21.

#gyuhaoparentssequel

Tling!

“Selamat datang!”

Ramai. Di jam makan siang, restoran itu padat hingga meja paling sudut. Seokmin tersenyum pada pelayan yang menyambutnya di pintu, sekaligus melintas sambil membawa nampan penuh berisikan makanan. “Sebentar ya, Pak!” sahutnya.

Ia mengangguk, berdiri di sana saja.

Diperhatikannya pelayan tersebut tersenyum, menaruh makanan di beberapa meja sekali jalan. Seokmin menoleh ke kiri. Bola matanya membulat ketika menemukan wajah yang ia cari, tengah menyajikan minuman pada tamu di konter. Ingin ia menyapa, namun tak yakin anak itu melihatnya.

“Silakan. Maaf ya, Pak, terima kasih sudah menunggu,” pelayan yang tadi pun menghamipirinya. “Berapa orang, Pak?”

“Satu aja sih,” senyum si lelaki. “Mm, mau tanya, manajermu—”

“PAK SEOK!”

Senyumannya lantas melebar, seperti halnya senyuman anak itu. Rangkulan datang, yang langsung dibalasnya sama erat. Dibandingkan supir dan majikan, hubungan Seokmin dengan keluarga Mingyu berakar terlalu dalam. Ia sudah lama sekali mengabdi pada keluarga Kim sampai bisa ia bilang Mingyu terasa seperti adiknya, Minghao adik iparnya dan anak-anak mereka bagai anaknya sendiri. Dan ia sangat senang dengan fakta itu, mengingat ia hidup dalam kesendirian hingga usia segini.

“Kirain Bapak datengnya kapan gitu, cepet banget??”

“Iya nih, Bapak hari ini kosong juga nggak ada jadwal, jadi Bapak sempetin.”

“Ya udah. Pak Seok duduk di sini aja, Pak,” kebetulan ada satu kursi kosong di konter. “Bentar, aku beresin dulu mejanya.”

“Permisi! Mau pesan!”

“Ya! Bentar ya, Pak Seok,” dengan sigap, anak itu membawa peralatan makan bekas, meminta agar tamunya menunggu sebentar sementara ia menuju dapur.

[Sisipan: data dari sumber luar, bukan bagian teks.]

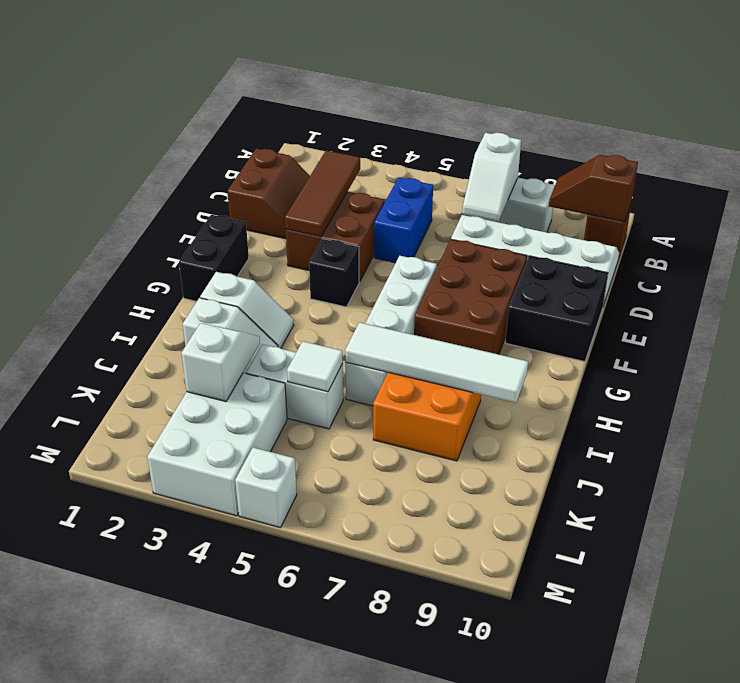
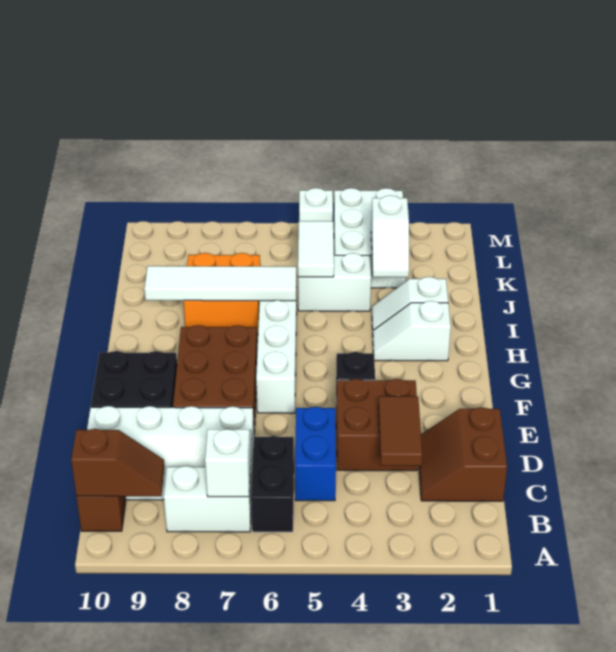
brown tile C3:E3 level 2 -> brown tile C3:D3 level 2
black brick F1:G1 level 1 -> black brick B6:C6 level 1
white tile J5 level 2 -> white tile J5:K5 level 2

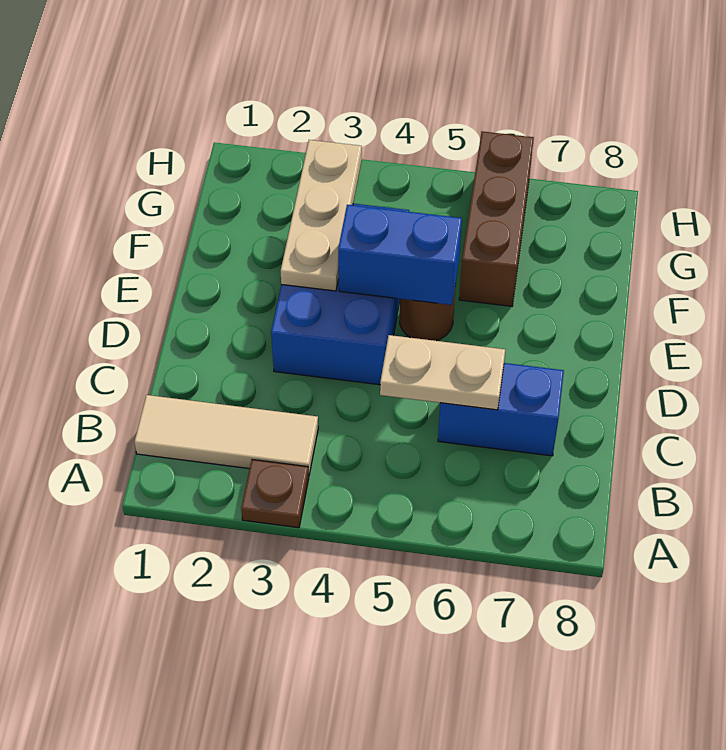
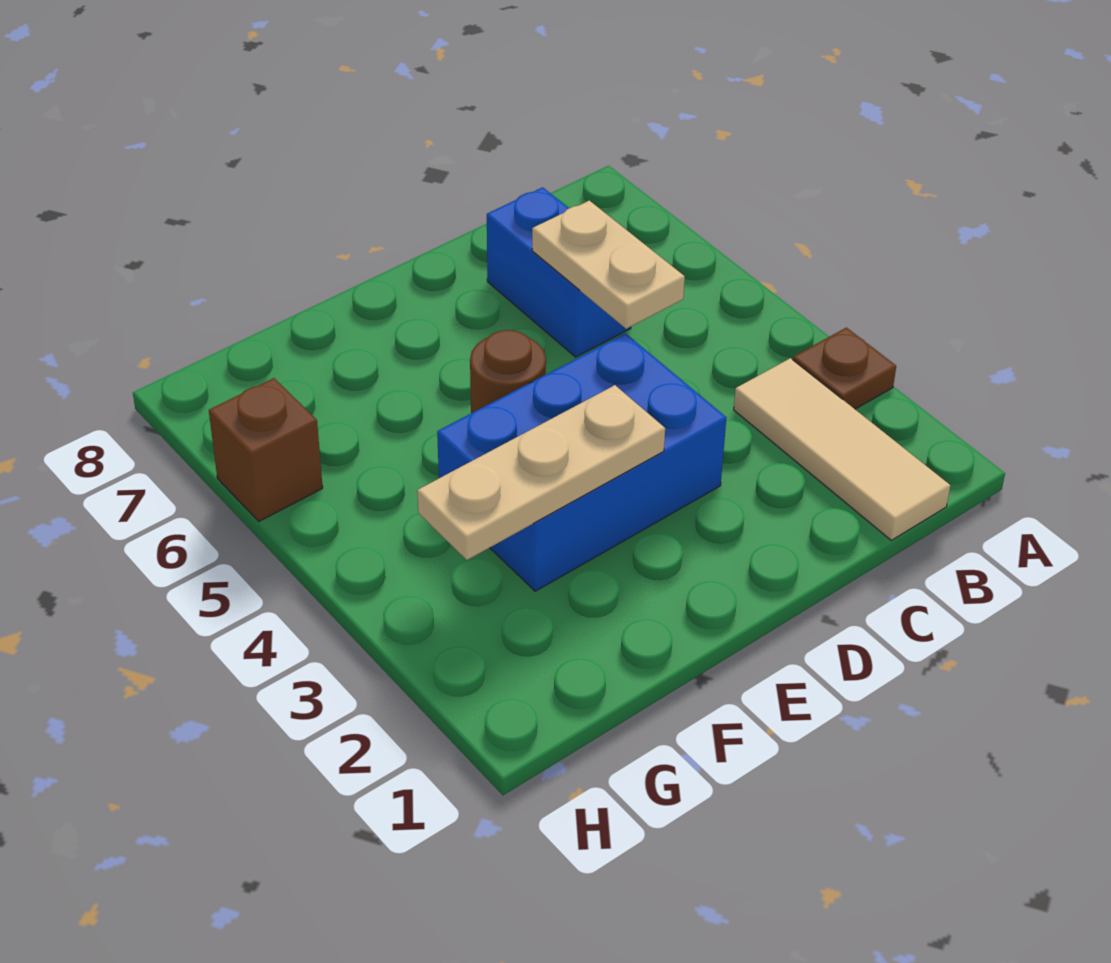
blue brick E4:E5 level 2 -> none
brown brick F6:H6 level 1 -> brown brick H6 level 1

Seokmin menghela napas. Jaket jinsnya ia buka dan bentangkan di sandaran kursi. Dilihatnya ada menu kecil ditaruh di pinggiran konter, maka ia mengambil dan membolak-balik halamannya. Empat halaman penuh dengan menu pembuka, hidangan utama, hidangan sampingan, hingga penutup dan seleksi minuman. Mau tak mau, ia terpukau. Betapa detailnya Kim Mingyu merancang ini semua. Setiap menu diberi foto yang jelas dan jabaran bahan serta apa yang dilakukan terhadap bahan-bahan itu.

(...daging sapi 350 gram dipanggang dengan saus...)

(Yah tidak heran, keluarga Kim jelas tidak asing dengan kehidupan kelas atas, meski mereka bisa dibilang hidup cukup sederhana sehari-harinya)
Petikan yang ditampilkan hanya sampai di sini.